To ensure the commercial value of the innovative ideas and concepts developed by the project, INER is also engaged in the layout of patent distribution for these SOFC technologies so as to foster and underlie technology transfer to the domestic industry. At this time, efforts of the SOFC project are being devoted to improving performance and durability, reducing overall system cost, and simplifying system operation. Currently it is optimistic that the SOFC system will be very competitive in the future global markets.
Establishment of a High Efficiency Electric Power System-- INER's 1 kW Solid Oxide Fuel Cell Power System--(20080811)
Last Update: May 14, 2020
In view of the trend of energy-saving, carbon-reduction and the soaring oil price, the demand of power supply has been focused on improving electricity efficiency to curb greenhouse gas emissions and to minimize the levelized electricity cost. The solid oxide fuel cell (SOFC) is among one of the most promising technologies to accommodate these goals. The Institute of Nuclear Energy Research launched an SOFC R&D project in 2003. Its short-term target is to develop 1~5 kW distributed power generation systems for residential applications. After nearly 5 years of endeavor, prominent achievements have been attained for the SOFC project. These include: manufacture and testing of the SOFC-MEAs, design, simulation and assembly of the SOFC stack, as well as integration of the balance of plant for kW-grade power system. Meanwhile, a 1-kW SOFC power validating system has been set up and gone through various functional tests with a SOFC stack.

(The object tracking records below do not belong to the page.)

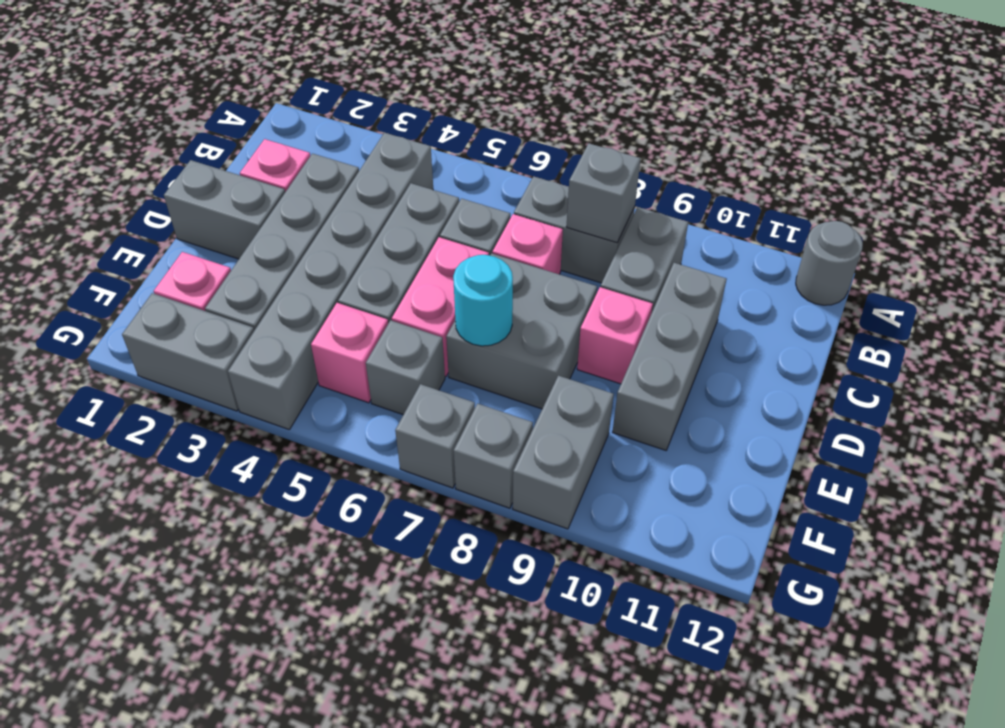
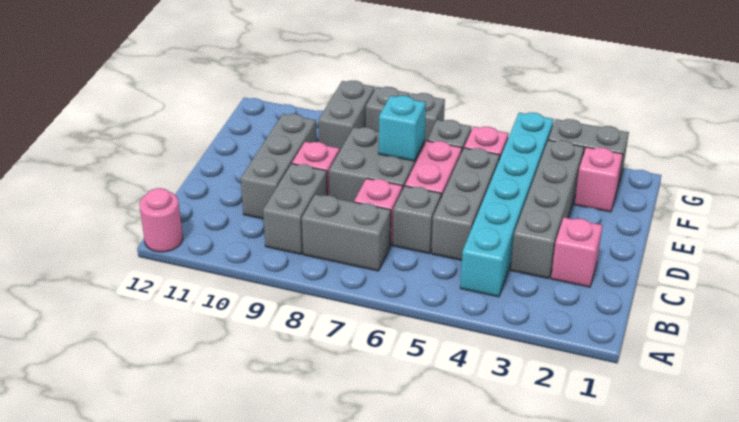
grey round brick A12 level 1 -> pink round brick A12 level 1
grey brick B4:G4 level 1 -> cyan brick B4:G4 level 1
grey brick B8 level 2 -> none
grey brick D1:D2 level 1 -> none
cyan round brick E7 level 2 -> cyan brick E7 level 2

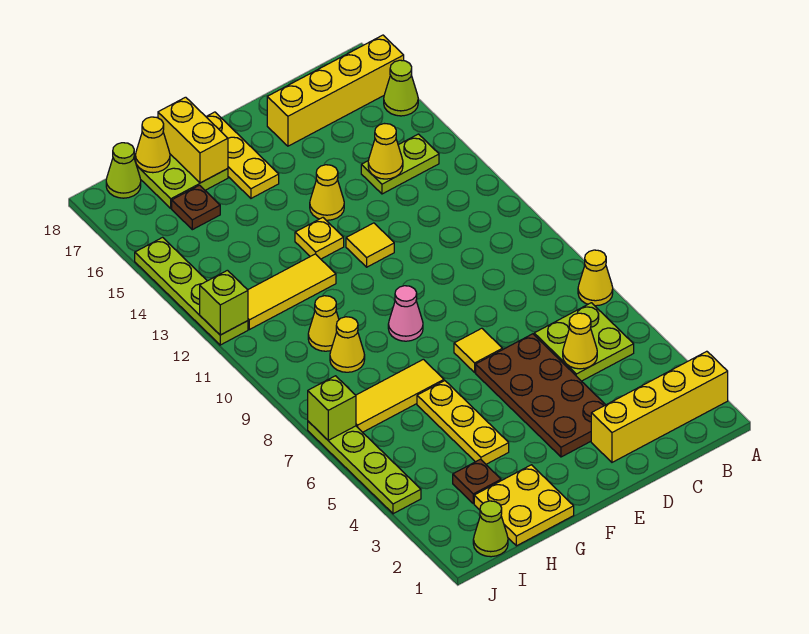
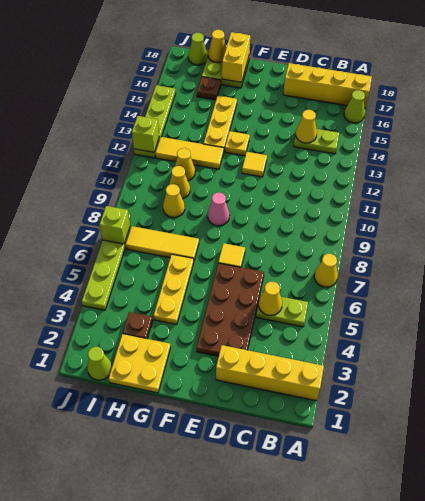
lime plate B5:C6 level 1 -> lime plate B5:C5 level 1
yellow cone E14 level 1 -> yellow cone H11 level 1
yellow plate F16:F18 level 1 -> yellow plate G13:G15 level 1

The SOFC is an energy conversion device, of which oxygen ions are transported through a thin layer of solid electrolyte to react with fuels and produce electricity by direct electrochemical reactions. The electricity efficiency of a SOFC system is about 40~ 60% higher than conventional plants, and its overall system efficiency can reach up to 90% when the combined heat and power (CHP) system is employed. Most of the developed countries, such as the U.S.A., European Community and Japan, have been devoted to commercialization of SOFC systems through government-supported projects which effectively integrate research resources from national institutes, academics, and the industry.
Generally, the development roadmap for the SOFC system according to the U.S. Department of Energy (US-DOE), can be divided into three phases: (1) before 2010, technology development and demonstration phase, with potential markets in research organizations, universities, and governmental institutes; (2) from 2011 to 2015, commercialization and early-market phase, with potential markets in research organizations, vehicle auxiliary power units, public buildings, etc.;and (3) from 2016 to 2030, commercialization of 100 MW grade SOFC base-loaded power stations with high-efficiency and low-pollution. A perspective view of the US-DOE predicts that, by 2025, SOFC power capacity will likely grow to 72 GW and yield a power generation saving of US$ 50 billion.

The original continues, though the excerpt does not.